Molecular evolution of Drosophila Sex-lethal and related sex determining genes
1 Department of Genetics, Environment and Evolution, University College London, Darwin Building, Gower Street, London WC1E 6BT, UK
2 Centre of Mathematics and Physics in the Life Sciences and Experimental Biology, University College London, Physics Building, Gower Street, London WC1E 6BT, UK
BMC Evolutionary Biology 2012, 12:5 doi:10.1186/1471-2148-12-5Published: 14 January 2012
Sex determining mechanisms are evolutionarily labile and related species often use different primary signals and gene regulatory networks. This is well illustrated by the sex determining cascade of Drosophila fruitflies, which have recruited Sex-lethal as the master switch and cellular memory of sexual identity, a role performed in other insects by the gene transformer. Here we investigate the evolutionary change in the coding sequences of sex determining genes associated with the recruitment of Sex-lethal. We analyze sequences of Sex-lethal itself, its Drosophila paralogue sister-or-Sex-lethal and downstream targets transformer and doublesex.
We find that the recruitment of sister-or-Sex-lethal was associated with a number of adaptive amino acid substitutions, followed by a tightening of purifying selection within the Drosophila clade. Sequences of the paralogue sister-or-Sex-lethal, in contrast, show a signature of rampant positive selection and relaxation of purifying selection.
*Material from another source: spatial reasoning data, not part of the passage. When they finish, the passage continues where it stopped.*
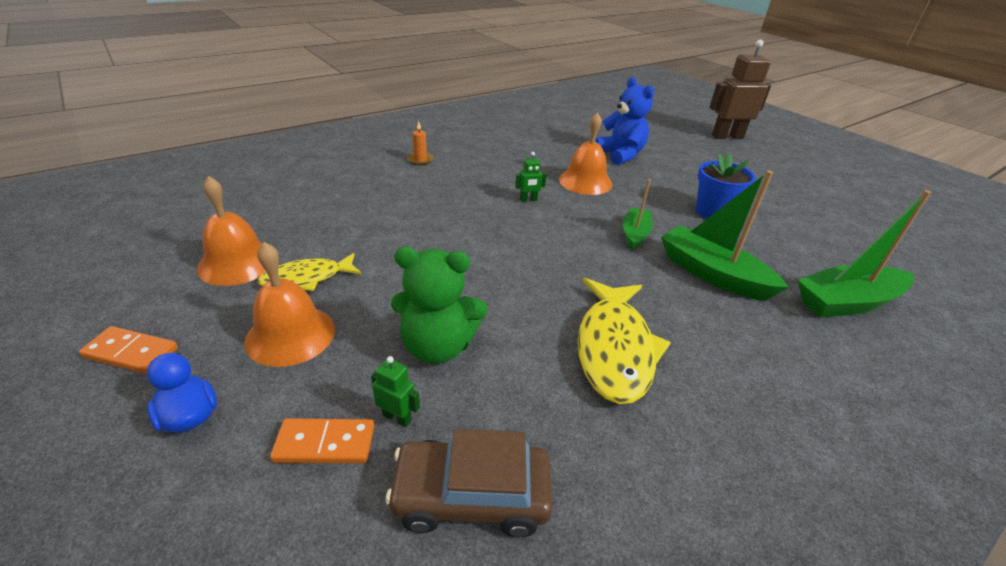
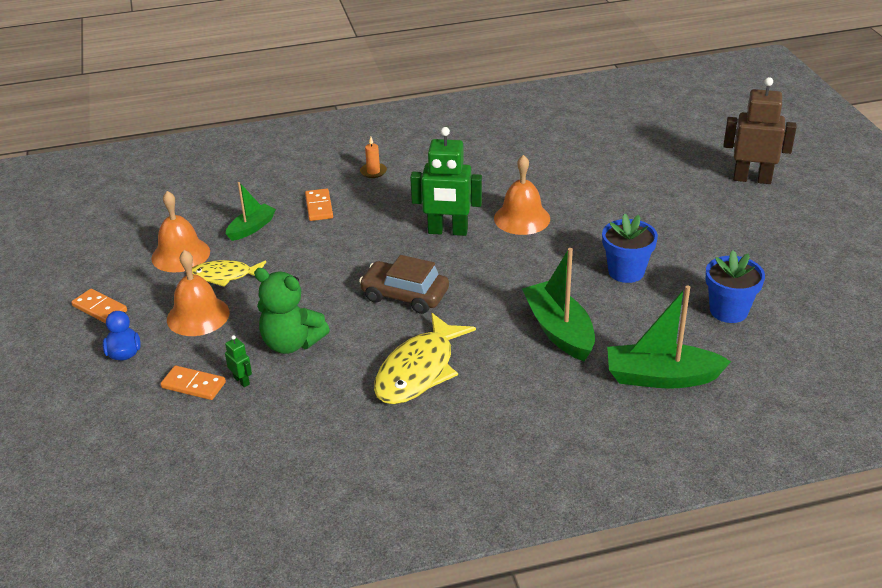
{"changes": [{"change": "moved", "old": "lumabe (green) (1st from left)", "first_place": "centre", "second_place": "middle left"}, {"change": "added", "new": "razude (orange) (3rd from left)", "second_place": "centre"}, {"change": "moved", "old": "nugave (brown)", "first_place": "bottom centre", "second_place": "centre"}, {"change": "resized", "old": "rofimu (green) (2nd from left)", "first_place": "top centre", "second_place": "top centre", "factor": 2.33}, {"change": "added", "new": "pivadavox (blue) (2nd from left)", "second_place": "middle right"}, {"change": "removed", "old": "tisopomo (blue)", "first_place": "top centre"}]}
The recruitment of Sex-lethal as top regulator and memory gene is associated with a significant release from purifying selection in transformer throughout the Drosophila clade. In addition, doublesex shows a signature of positive selection and relaxation of purifying selection in the Drosophila clade. A similar pattern is seen in sequences from the sister Tephritidae clade.
The pattern of molecular evolution we observe for Sex-lethal and its paralogue sister-or-Sex-lethal is not characteristic of a duplication followed by neo-functionalization. Rather, evidence suggests a sub-functionalization scenario achieved through the evolution of sophisticated splicing. As expected, we find that transformer evolves under relaxed purifying selection after the recruitment of Sex-lethal in Drosophila. Finally, the observation of doublesex adaptation in both Drosophila and Tephritidae suggests that these changes are due to ongoing adaptation of downstream sex-specific regulation, rather than being associated the recruitment of Sex-lethal and the resulting change in the topology of the sex determining cascade.